The area of strongest cooling appears at the South Pole, and the region of strongest warming lies along the Antarctic Peninsula. In some instances, bright red spots or streaks along the edge of the continent show where icebergs calved or ice shelves disintegrated, meaning the satellite began seeing warmer ocean water where there had previously been ice. One example of this is the bright red line along the edge of the Ross Ice Shelf.
Why is Antarctica getting colder in the middle when it’s warming up around the edge?
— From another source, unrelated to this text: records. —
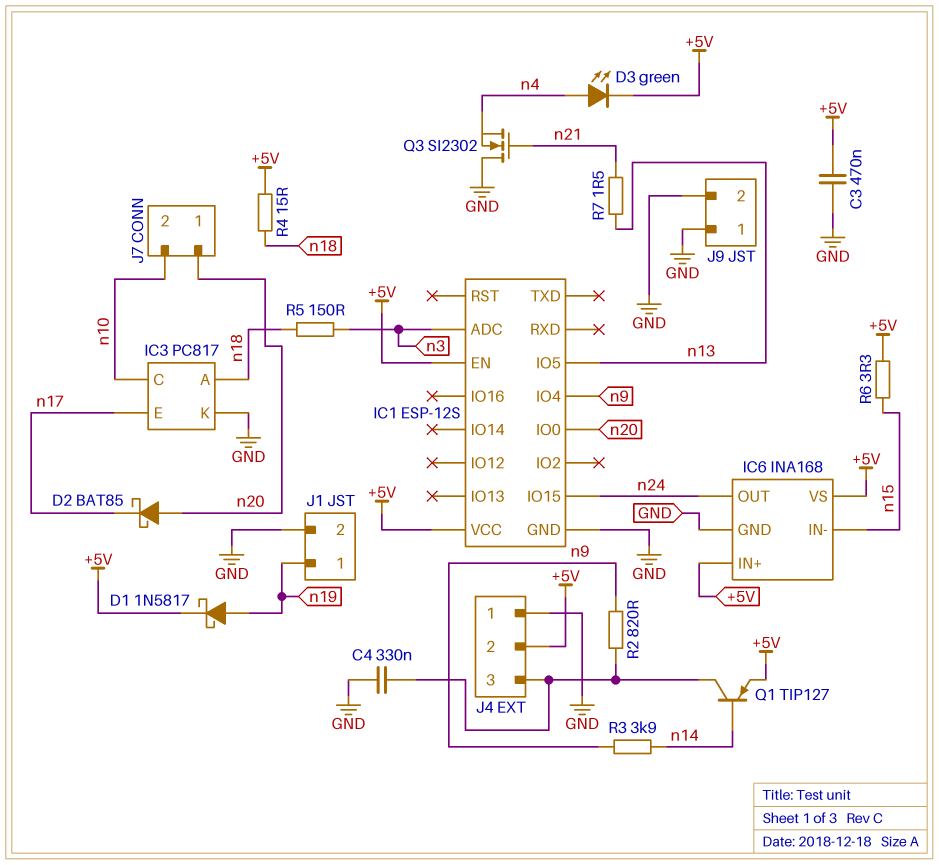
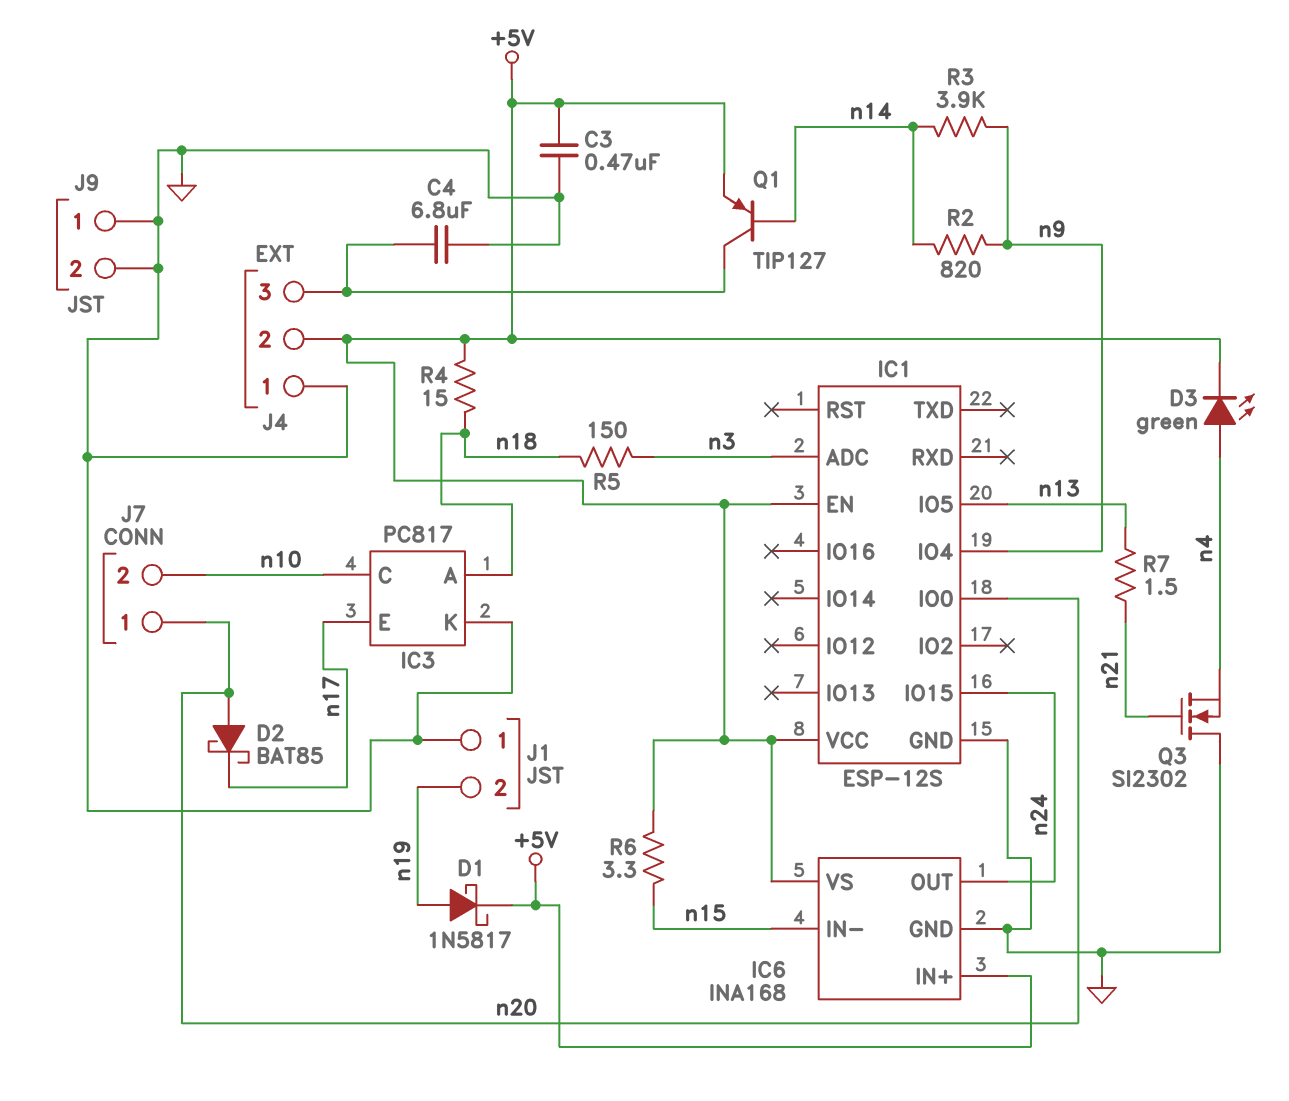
C4: 330nF (GND, J4/3) -> 6.8uF (GND, J4/3)
J1 pin 1: n19 -> GND
J1 pin 2: GND -> n19
R2: 820 (J4/3, n9) -> 820 (n9, n14)

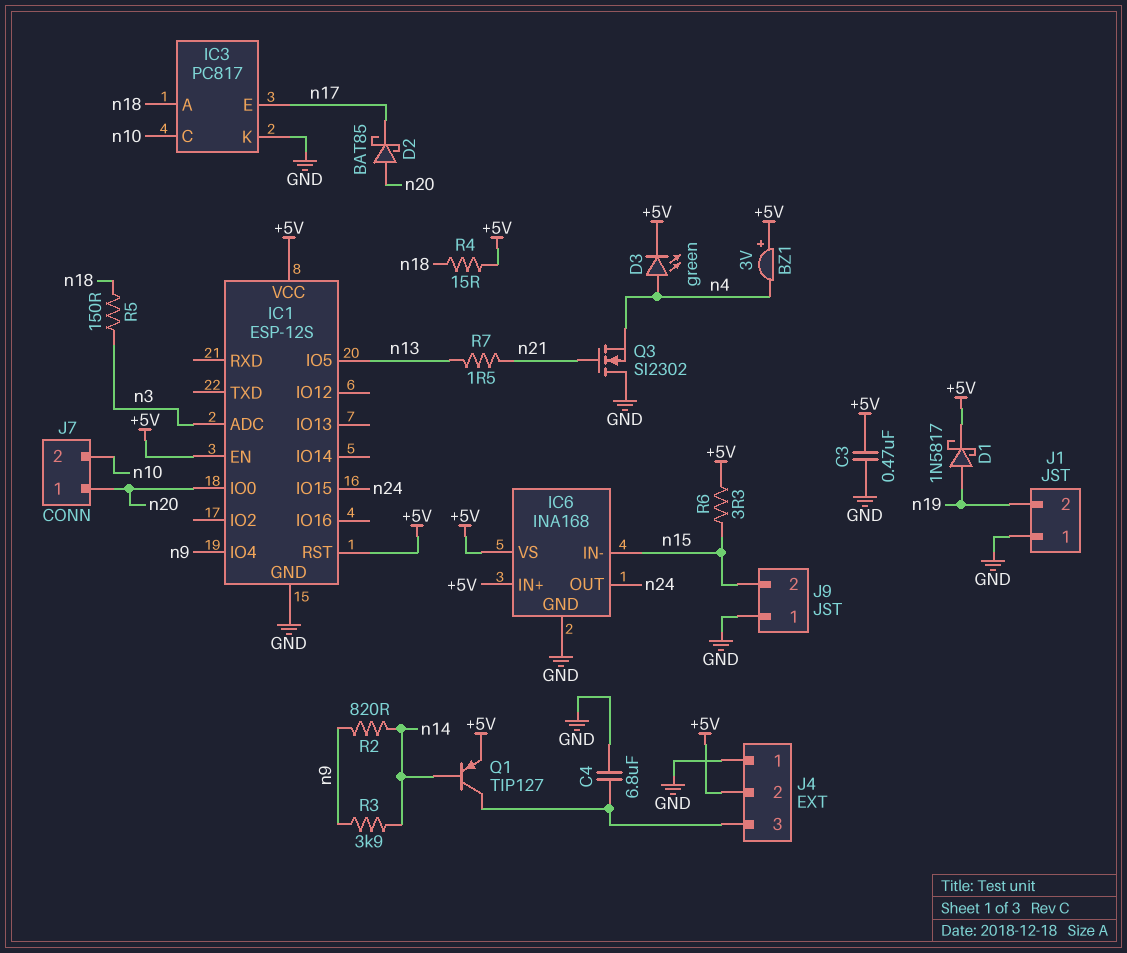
BZ1: none -> buzzer 3V (plus +5V, minus n4)
IC1 pin RST: none -> +5V
J9 pin 2: GND -> n15

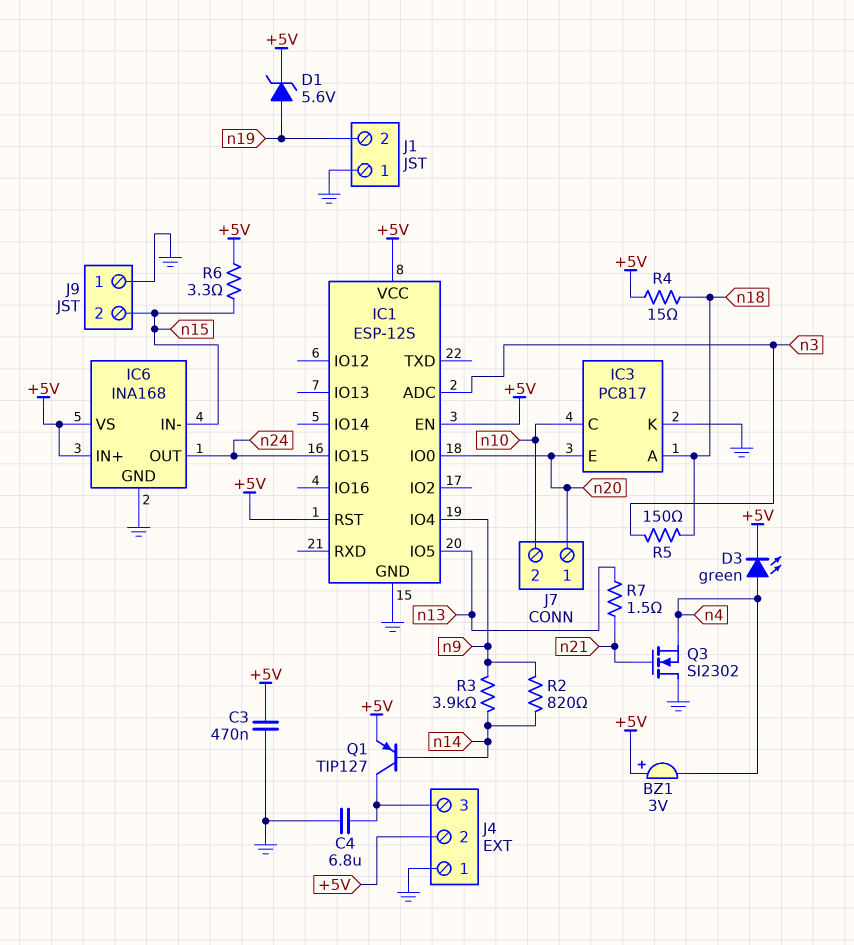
D1: schottky 1N5817 (A n19, K +5V) -> zener 5.6V (A n19, K +5V)
D2: schottky BAT85 (A n20, K n17) -> none
IC3 pin E: n17 -> n20

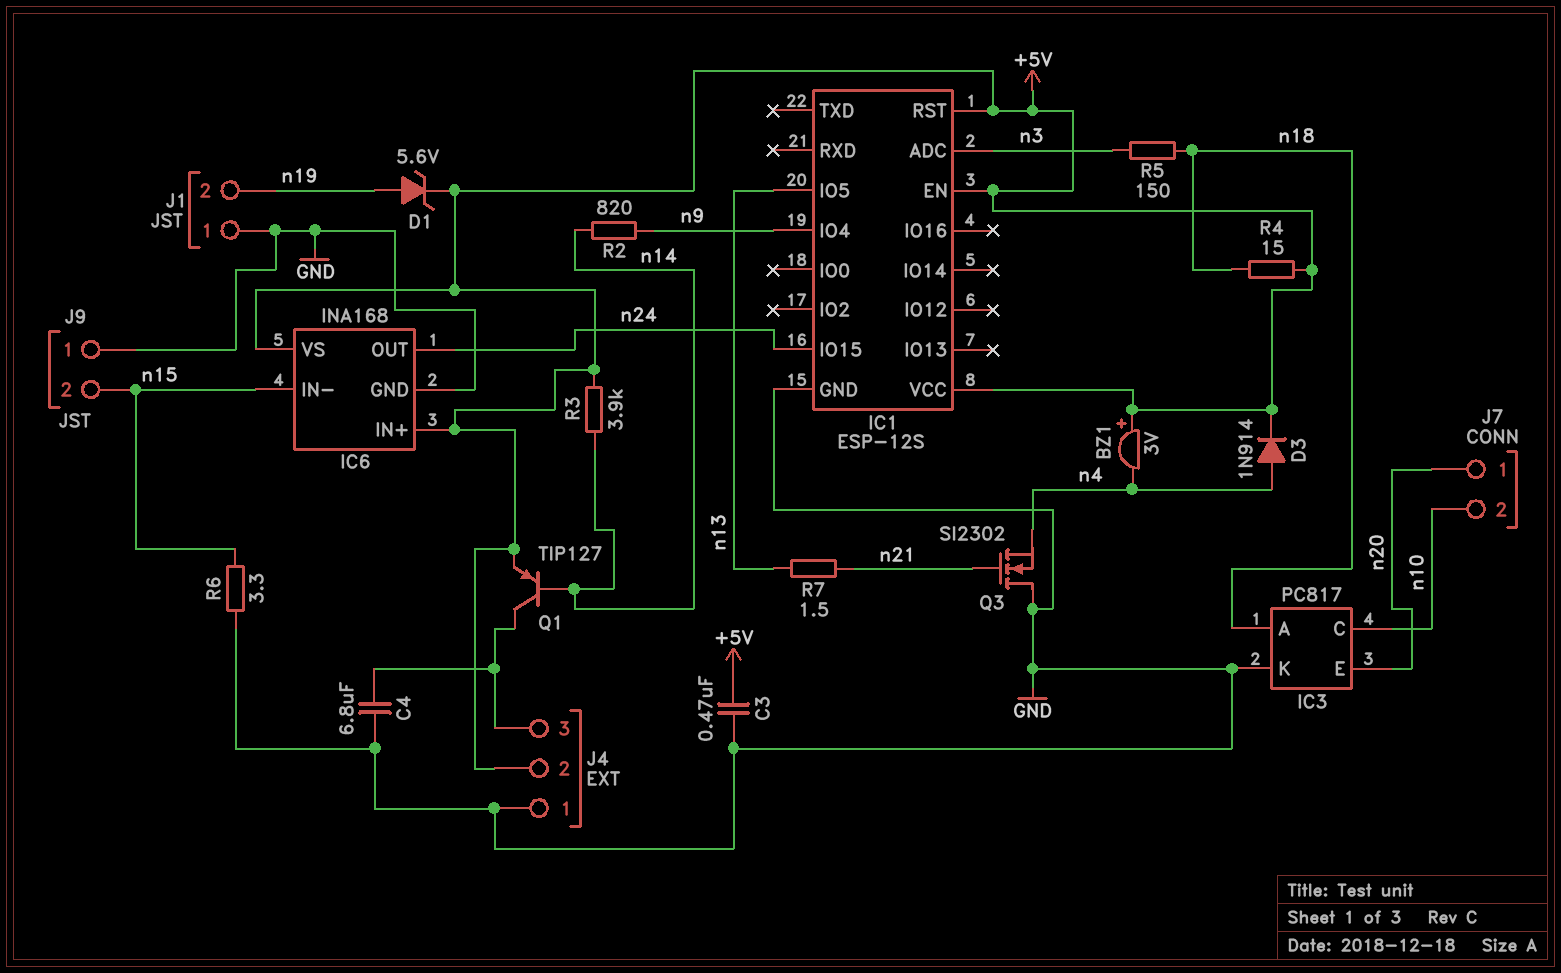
D3: LED green (A n4, K +5V) -> diode 1N914 (A n4, K +5V)
IC1 pin IO0: n20 -> none
R3: 3.9k (n9, n14) -> 3.9k (+5V, n14)
R6: 3.3 (+5V, n15) -> 3.3 (GND, n15)

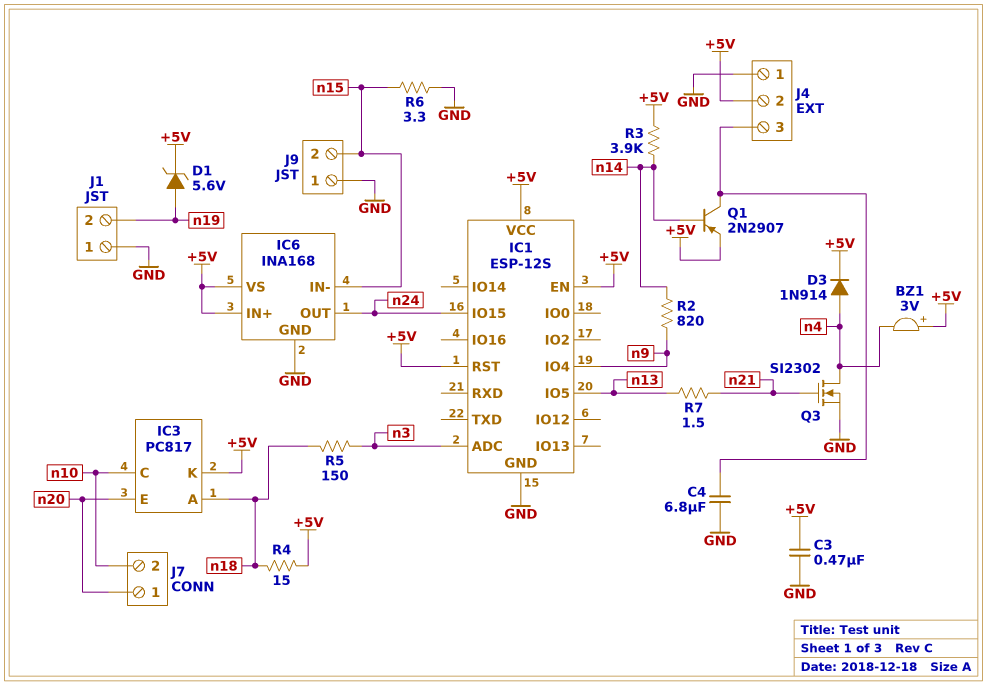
IC3 pin K: GND -> +5V
Q1: PNP TIP127 (B n14, C J4/3, E +5V) -> PNP 2N2907 (B n14, C J4/3, E +5V)
Q3: NMOS SI2302 (G n21, D GND, S n4) -> NMOS SI2302 (G n21, D n4, S GND)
One possible explanation is that the warmer temperatures in the surrounding ocean have produced more precipitation in the continent’s interior, and this increased snowfall has cooled the high-altitude region around the pole. Another possible explanation involves ozone. Ozone in the Earth’s stratosphere absorbs ultraviolet radiation, and absorbing this energy warms the stratosphere. Loss of UV-absorbing ozone may have cooled the stratosphere and strengthened the polar vortex, a pattern of spinning winds around the South Pole. The vortex acts like an atmospheric barrier, preventing warmer, coastal air from moving in to the continent’s interior. A stronger polar vortex might explain the cooling trend in the interior of Antarctica.